Re: :stuck psuedo class WAS: specifying position:sticky

On Wed, Aug 28, 2013 at 5:01 AM, Brian Kardell <bkardell@gmail.com> wrote:
> On Aug 28, 2013 1:20 AM, "Tab Atkins Jr." <jackalmage@gmail.com> wrote:
>> Okay, better example. ^_^  Assume that my Toggle States suggestion
>> also exists:
>> <http://tabatkins.github.io/specs/css-toggle-states/Overview.html#checked-problems>
>>
>> You could then write code like:
>>
>> .foo { position: sticky; }
>> .foo:stuck {
>>   toggle-states: 2;
>>   toggle-initial: 1;
>>   /* makes it match :checked */
>> }
>> .foo:checked {
>>   position: static;
>>   /* makes it not match :stuck */
>> }
>>
>> If you get stuck, you match :checked.

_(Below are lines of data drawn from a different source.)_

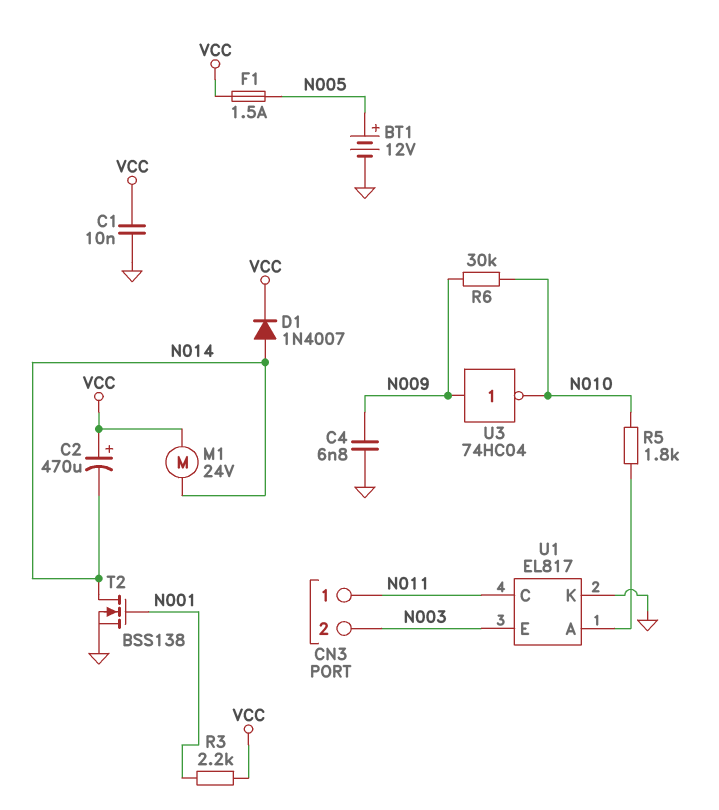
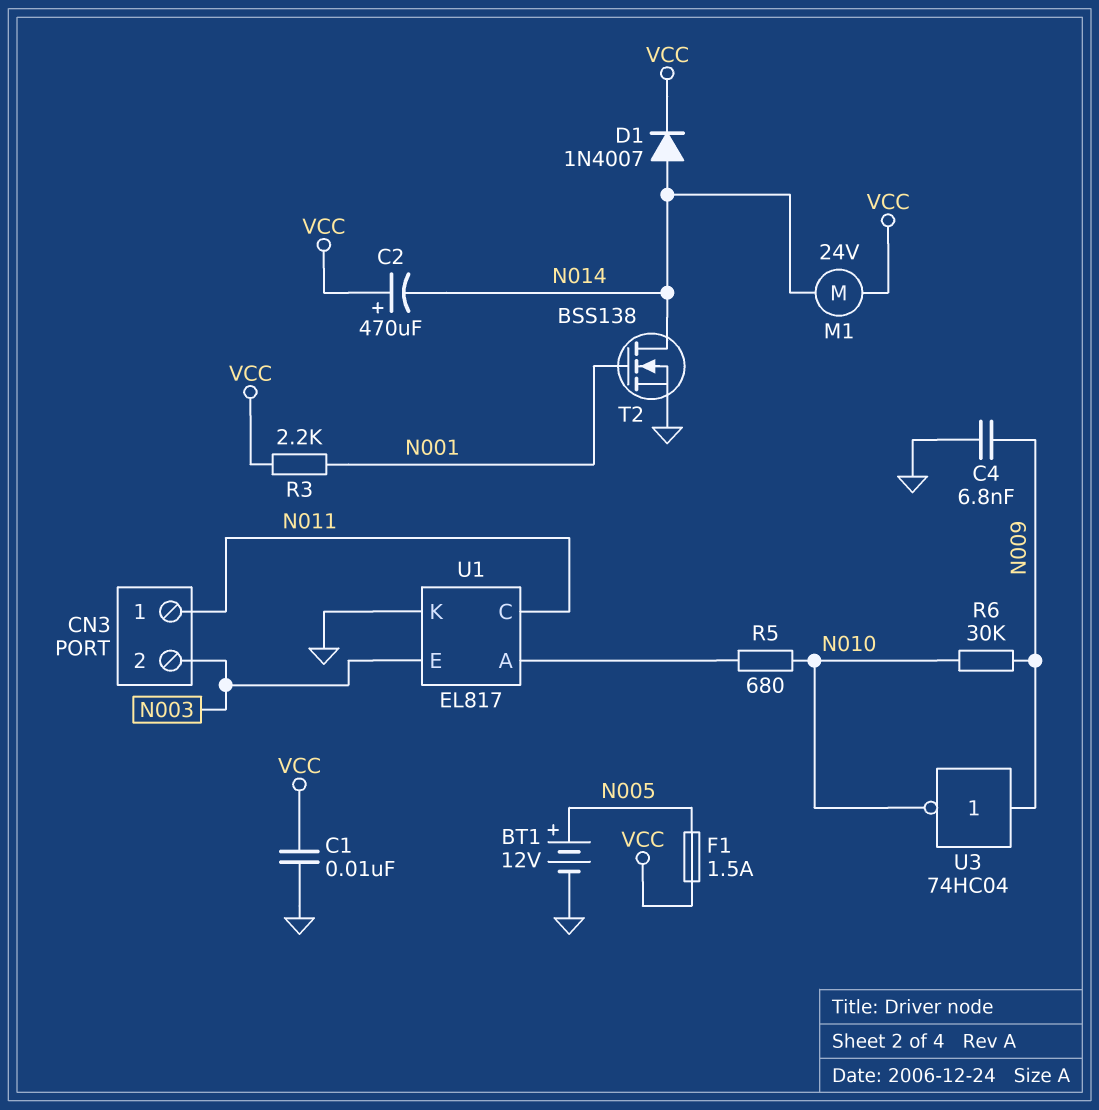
R5: 1.8k (N010, U1/A) -> 680 (N010, U1/A)

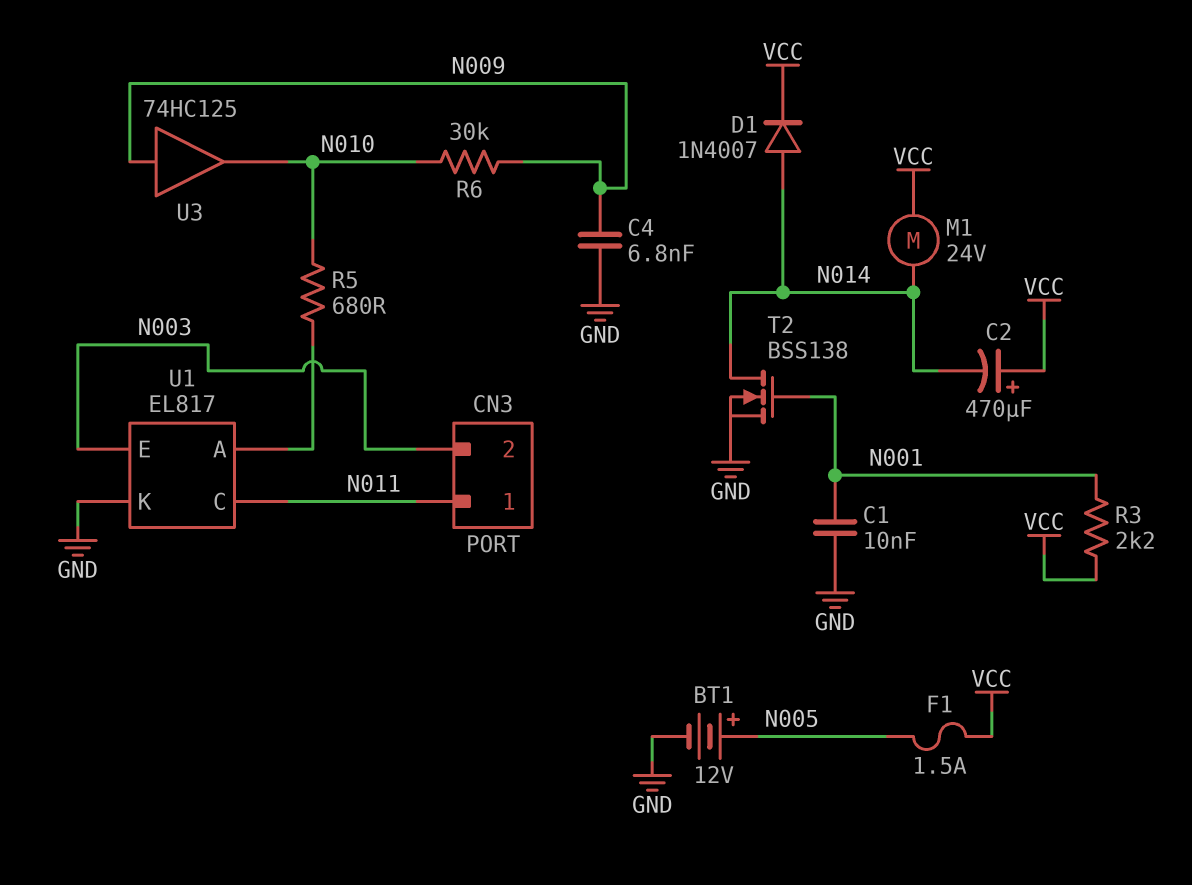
C1: 10nF (GND, VCC) -> 10nF (GND, N001)
U3: NOT 74HC04 (in N009, out N010) -> buffer 74HC125 (in N009, out N010)

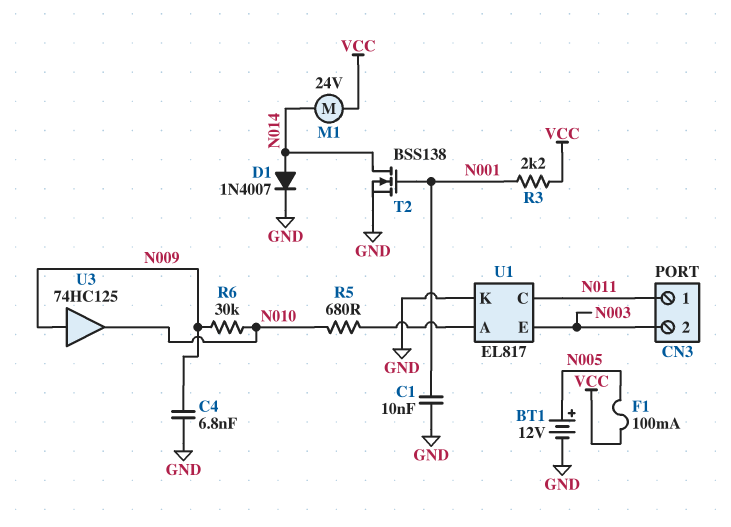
C2: 470uF (plus VCC, minus N014) -> none
D1: diode 1N4007 (A N014, K VCC) -> diode 1N4007 (A N014, K GND)
F1: 1.5A (N005, VCC) -> 100mA (N005, VCC)

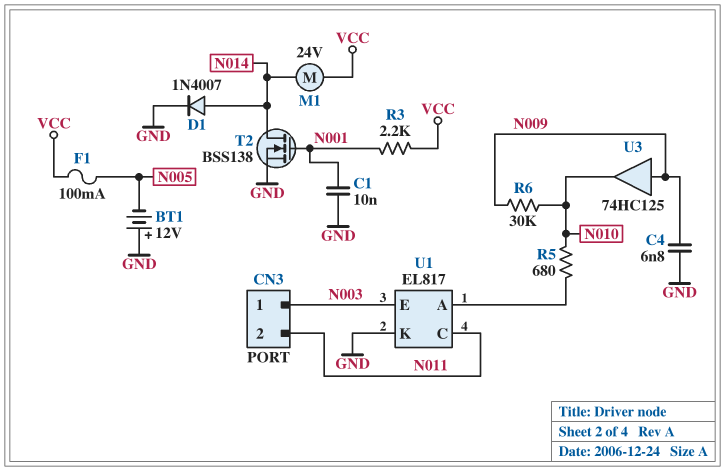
BT1: 12V (plus N005, minus GND) -> 12V (plus GND, minus N005)
CN3 pin 1: N011 -> N003
CN3 pin 2: N003 -> N011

If you're checked, you're
>> unstuck.  Circles!
>>
>> Instead, 'position' and the 'toggle-*' properties are both defined as
>> "selector-affecting properties", and :stuck and :checked are
>> "property-affected selectors", so you can't use any of those
>> properties in blocks with either of those selectors.
>
> Got it.. So, more generally speaking this is the result of defining states
> which are themselves triggerable by properties of any rule... Right?  If so,
> feels like it would be better to try to abstract a new pattern to avoid the
> problem in the first place.... Otherwise it seems a little unintuitive ...
> Setting certain props this way (without what you explain) would often be a
> non problem and, in fact, might allow useful things - but because some
> combinations *could* be we would just shut them all down.  I don't have a
> better answer at this time but that makes it seem unintuitive.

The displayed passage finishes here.